As shown in the data in Table 1, the aramid fiber composite material prepared by sizing by the method has the advantages that the curing degree is obviously improved, the curing reaction is complete, and the interface bonding performance between the fiber and the epoxy resin is improved.

Comparative example 2

This example is a comparative example of the patent, which is a tensile test of aramid fiber filaments before and after sizing, with comparison of filament tensile strength data.

The test name is: tensile testing of the filaments of the fibers.

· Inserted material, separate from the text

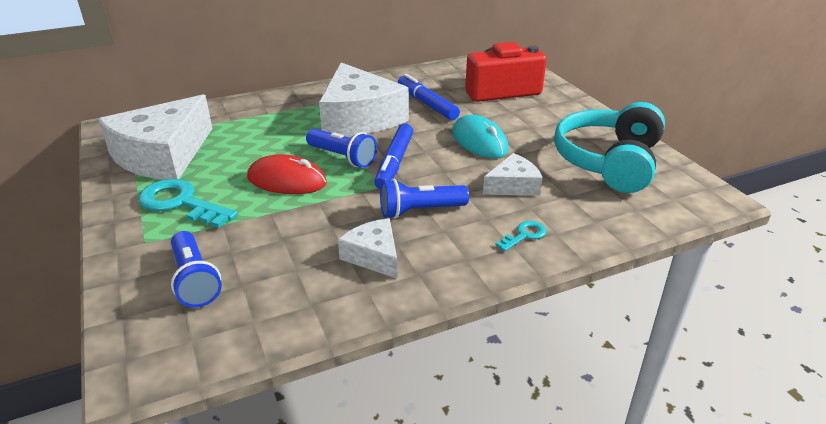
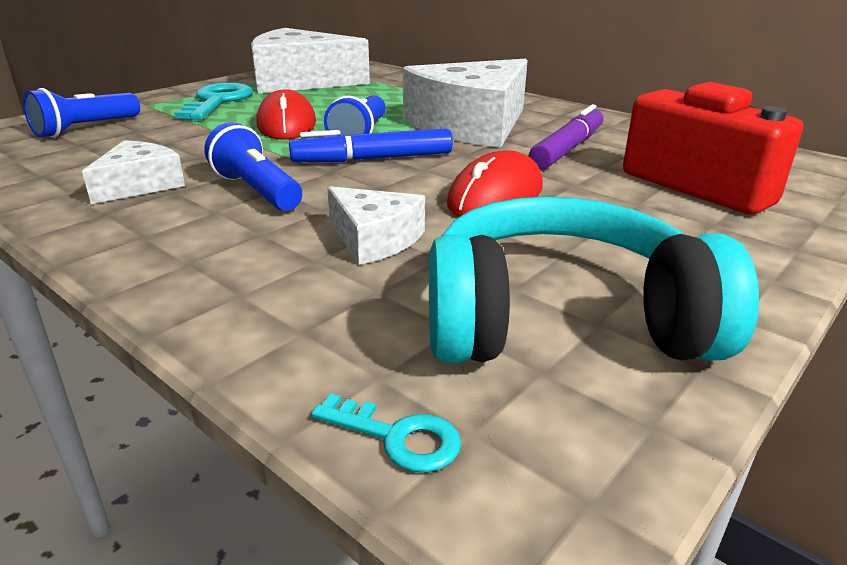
camera: 65 degrees right, 5 degrees down
(427, 104) = (567, 149): blue marker -> purple marker
(479, 141) = (496, 196): turquoise mouse -> red mouse
(524, 235) = (221, 268): turquoise key -> turquoise key (398, 437)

The drawing speed is 10 (mm/min); the clamping distance is 20 (mm); test conditions 25.7 (. degree. C.), 47 (RH%); starting point of modulus 0.1 (%)

Modulus end-point 0.4 (%)

TABLE 2 fiber composite mechanical Strength test data

Sample (I)	Strength (cN/dtex)	Modulus (cN/dtex)
			Monofilament before sizing	14.76	790.28
Sized monofilament	21.50	1098.14

As can be seen from Table 2, the strength and modulus of the sample treated by the sizing method are improved, and the mechanical properties of the aramid fiber can be improved by the method.

Claims (8)

1. A preparation method of a surface sizing agent for an aramid fiber composite material is characterized by comprising the following steps:

1) the method comprises the following steps of (1) carrying out polymerization reaction on paraphthaloyl chloride and paraphenylenediamine to prepare an oligomer A of the paraphenylenediamine terephthalamide;

2) reacting polyethylene glycol with an acetone solution of epoxy resin under the catalysis of boron trifluoride diethyl etherate to prepare a polyol modified epoxy resin B;

3) adding the oligomer A into the modified epoxy resin B, uniformly mixing, adding diisocyanate, performing reflux reaction, and evaporating to remove acetone to prepare a block copolymer C;

4) and (3) emulsifying the block copolymer C in water and epoxy resin to prepare the sizing agent.

2. The method as claimed in claim 1, wherein the molar ratio of the terephthaloyl chloride to the p-phenylenediamine in the step 1) is 1:2, the concentration is 0.05-0.1 mol/L, the reaction solvent is N-methyl-2-pyrrolidone, and the oligomer A is terminated by the p-phenylenediamine; the reaction temperature is-5 to 5 ℃.

3. The method according to claim 1, wherein the reaction molar ratio of the polyethylene glycol to the epoxy resin in the step 2) is 2:1, and the reaction temperature is 80-100 ℃; the dosage of boron trifluoride diethyl etherate is 2-4% of the total mass of the polyethylene glycol and the epoxy resin.

4. The method according to claim 1 or 3, wherein the polyethylene glycol has a molecular weight of 200 to 6000.

5. The method as claimed in claim 1, wherein in the step 3), the ratio of the oligomer A/mL, the polyol modified epoxy resin B/mL and the diisocyanate/g is 40: 100: (3-7).

6. The method according to claim 1 or 5, characterized in that the diisocyanate is hexamethylene diisocyanate HDI, toluene-2, 4-diisocyanate MDI or toluene diisocyanate TDI.

7. The method according to claim 1 or 3, wherein the epoxy resin is a glycidyl ether epoxy resin, a cycloaliphatic epoxy resin, a glycidyl amine epoxy resin, including E44, E51, E618.

8. The method according to claim 1, wherein the mass fraction of block copolymer C in the sizing agent is 1% to 10%.